REPUBLIKA.CO.ID, NEW YORK — Sebagian besar Muslim New York York New merasa kurang aman dan nyaman setelah serangan teroris.
Di luar masjid Coney Island Avenue, Parkville, Brooklyn, misalnya, mobil patroli selalu terlihat. Seluruh aktivitas jamaah dipantau dan mereka selalu diawasi.
Pengawasan ini merupakan bentuk respon pascatragedi 11 September 2001. "Kami mendengar tentang hal itu, soal fanatisme. Tapi masyarakat harus memahami Islam bukan terorisme. Islam adalah agama cinta damai dan pengertian,” kata seorang jamaah yang enggan disebutkan namanya, seperti dikutip NY1.com, Rabu (7/9).
Beruntung, kaum Muslim kota itu memiliki lembaga bernama COPO, didirikan 10 tahun lalu.
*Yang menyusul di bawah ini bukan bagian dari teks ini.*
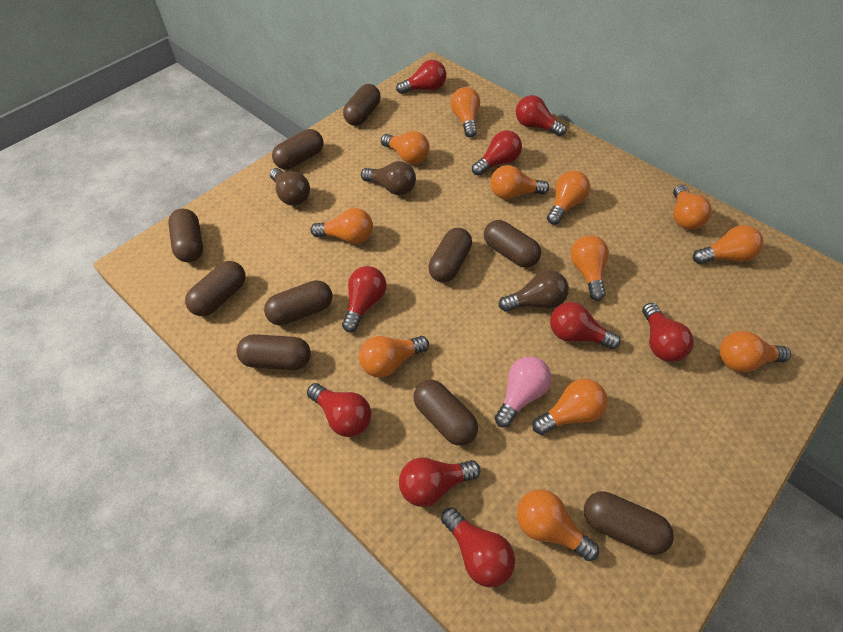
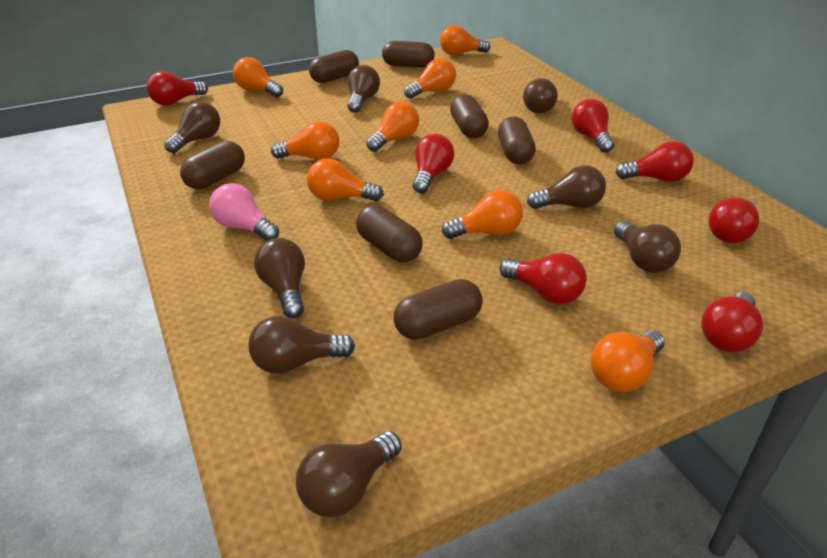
brown capsule: 10 -> 7
brown light bulb: 3 -> 8
orange light bulb: 12 -> 8
red light bulb: 9 -> 7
Lembaga yang lebih dikenal sebagai Dewan Organisasi Pakistan itu dibentuk untuk membantu imigran asal Pakistan terhindar dari deportasi akibat serangan teroris. “Organisasi ini berusaha mengadvokasi penangkapan yang terjadi, bagaimana mengatur uang jaminan, dan mengajari imigran bahasa Inggris sehingga mereka tahu hak-haknya,” papar pendiri organisasi, Mohammad Razvi.
Kebutuhan akan advokasi bukan tanpa alasan, mengingat banyak imgran asal Pakistan meninggalkan Brooklyn guna menuju negara lain. Nantinya, ketika kecenderungan ini terhenti, organisasi yang dibentuk Razyi akan berkembang menjadi organisasi multilayanan.
Bulan depan, COPO akan memperluas layanannya lagi untuk menyediakan program bagi para orang tua. Namun, Razvi mengatakan akan fokus membangun jembatan antara Muslim dan warga New York, termasuk pejabat terpilih dan lembaga penegak hukum.”Hubungan-hubungan ini akan membantu menjaga kedamaian saat insiden terjadi,” kata Razyi.
Menurutnya, COPO dalam pendekatan kepada seluruh pihak mengutamakan posisi sebagai teman, bukan sebagai musuh. Organisasinya tidak anti Amerika tapi anti terhadap diskriminasi terhadap para Muslim yang kerap dipandang sebagai musuh. “Alhamdulillah, kemajuan terus terjadi tapi masih banyak pekerjaan rumah yang dilakukan terutama di luar Broklyn,” jelasnya.